一人用だと言ってるのに、無理やり詰め込むモンだからギュウギュウで。ギュウギュウと密着して感触とか体温とか香りとか色々ヤバイ!
正面から抱き合う形になってて、双子山の柔らかあったかいが特にヤバイ!
「大将! イチャついてるところ悪いが、もう到着のようだぜ!」
イチャついてない、とかツッコミを返す余裕もなく。
酸素を求めるように駕籠の外へ顔を出せば、広い空間に出たところだった。
そこは大規模な採掘場。トロッコ用の線路も敷かれているところを見るに、相当な量のミスリルが採掘できるようだ。実際、向かいには鉱脈と思しき銀の壁がそびえている。
しかしなにより目を引くは……牛の兜を被った中華風鎧の大男!
「グハハハハ! ようやく来たか、侵入者ども! だが――!」
俺たちの侵入を既に察知していたらしい。《牛魔王》は高笑いしながら、柱のごとき巨大な鉄棍を振り被る。その足元には、一ヶ所に集められた労働者たちが!

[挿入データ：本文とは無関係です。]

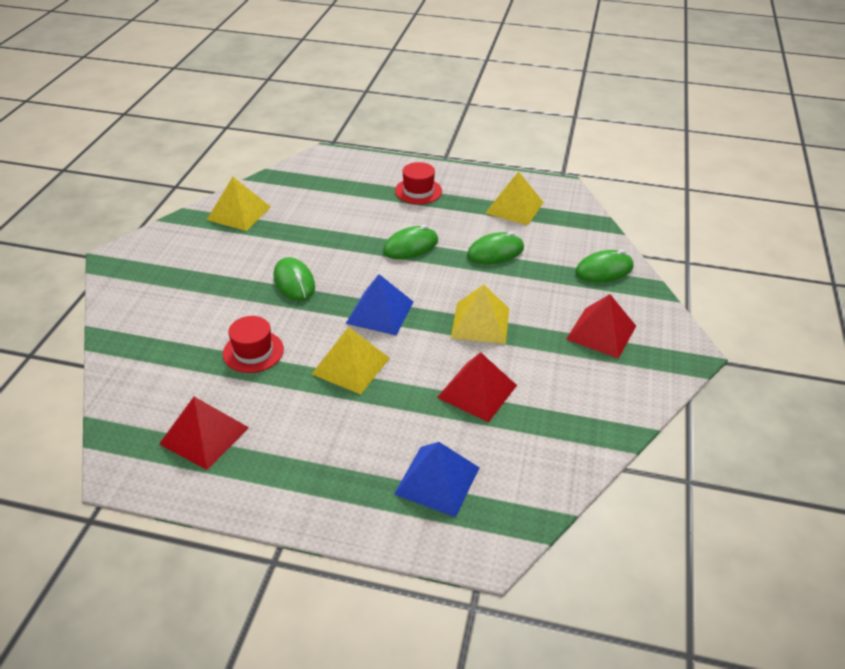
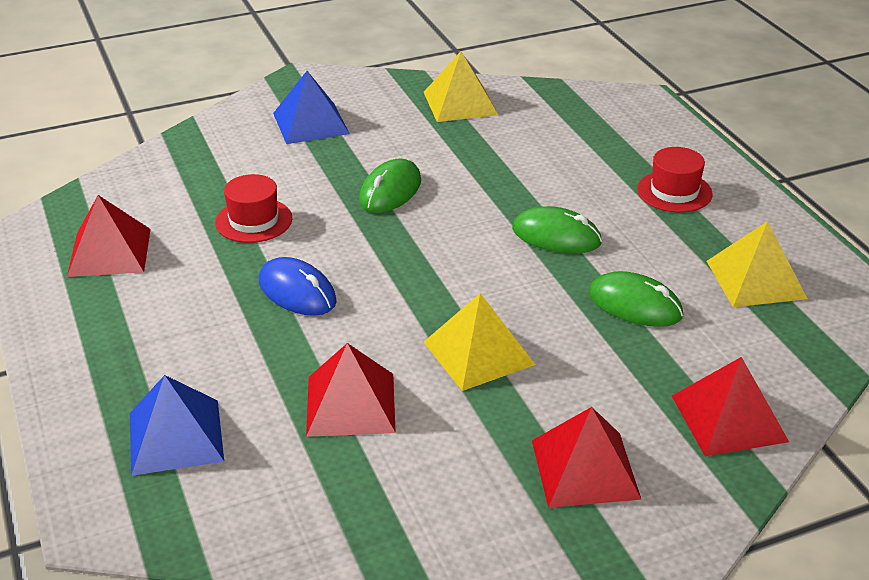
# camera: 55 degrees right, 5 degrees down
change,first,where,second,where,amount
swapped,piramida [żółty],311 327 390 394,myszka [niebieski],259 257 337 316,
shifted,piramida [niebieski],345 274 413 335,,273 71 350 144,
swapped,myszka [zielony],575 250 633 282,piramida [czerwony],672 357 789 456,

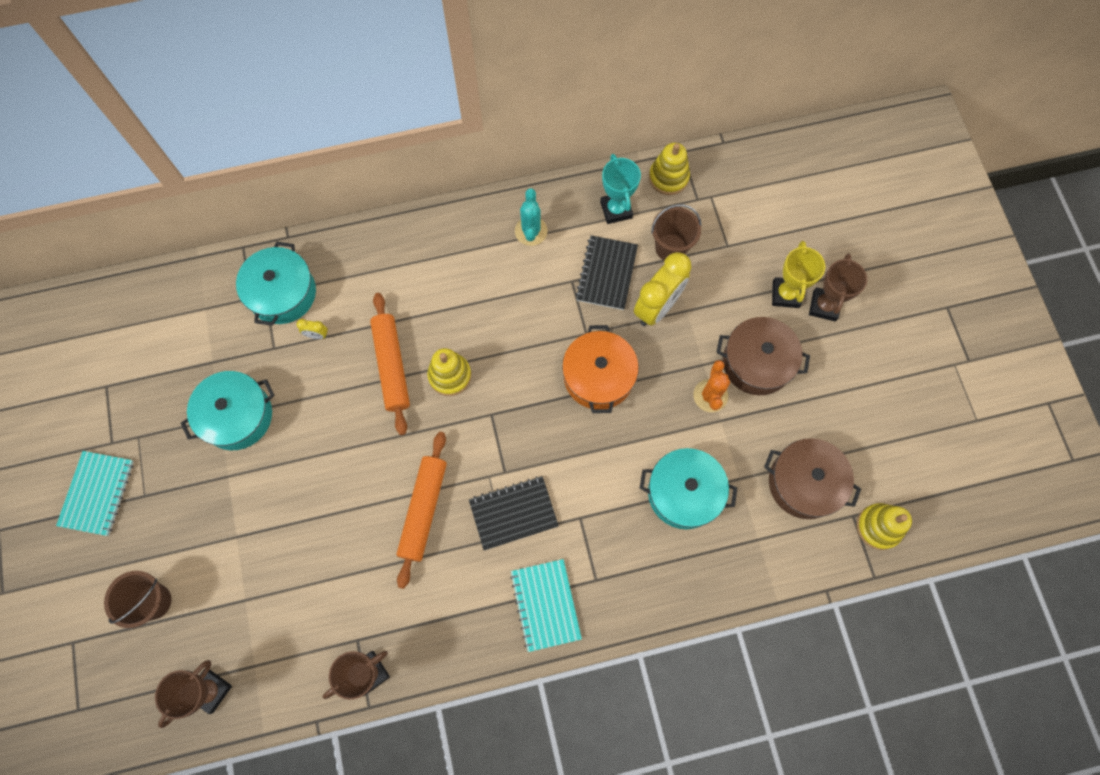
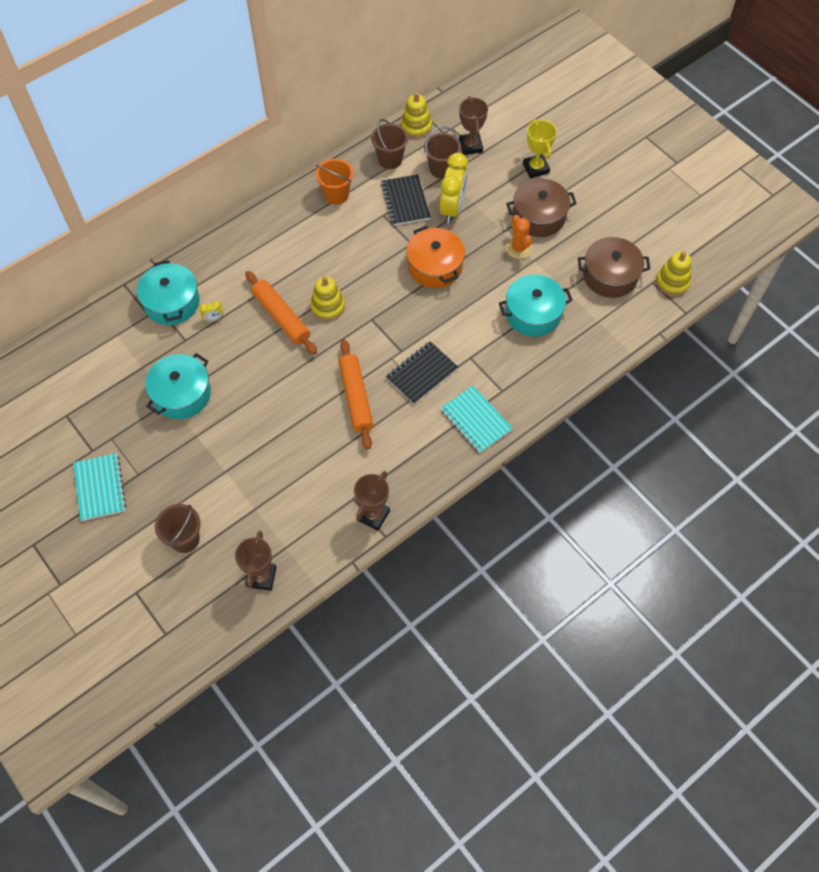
# camera: 25 degrees left, 10 degrees down
change,first,where,second,where,amount
swapped,kaktus [turkusowy],515 188 548 246,wiadro [pomarańczowy],316 159 353 205,
swapped,puchar [turkusowy],600 154 641 224,wiadro [brązowy],371 119 408 169,
shifted,puchar [brązowy],809 254 867 321,,459 96 488 155,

こっちの目的が救出と見越して、目の前で始末してやろうという魂胆か!?
俺は咄嗟に、ハクメンを抱きしめて未だ走行中の駕籠から転がり出る!
「ハクメン! ヤツの足に下から土遁だ!」
「っ、承知! 妖魔忍術【ぬりかべ】!」
目を丸くしていたハクメンだが、即座に応じてくれた。俺を庇いつつ完璧な受け身を取り、印を結んだ後に手を地面につく。
すると牛魔王の足裏から土の壁がせり上がり、巨体が大きく体勢を崩した!
「ぬお!?」
「ベル! 鎖で転ばせろ!」
「よいしょー!」
駕籠を放棄したベルが、助走をつけて鎖付き鉄球を投擲。
持ち上がった方の足に鎖を絡みつけて引っ張り、牛魔王を転倒させた!
「今だ! 砦まで全力で逃げろ! 砦は前司令官の兵が占拠し、人質も解放した! グズグズしていたら、戦闘の巻き添えで死んでも責任は取らないぞ!」
状況についていけずポカン顔の労働者たちだったが、俺の言葉を聞いて一斉に逃げ出す。俺たちはそれと入れ替わりの形で、起き上がる牛魔王と対峙した。
「貴様らぁぁ! この牛魔王様に喧嘩を売ったこと、後悔させてやろう!」
後悔なら既にしそうだ。ギルガメッシュ以来の威圧感に震えが止まらない。
それでも力の限り背を伸ばして立つ。ハクメンたちのミカガミとして、ほんの少しでも相応しく在るために!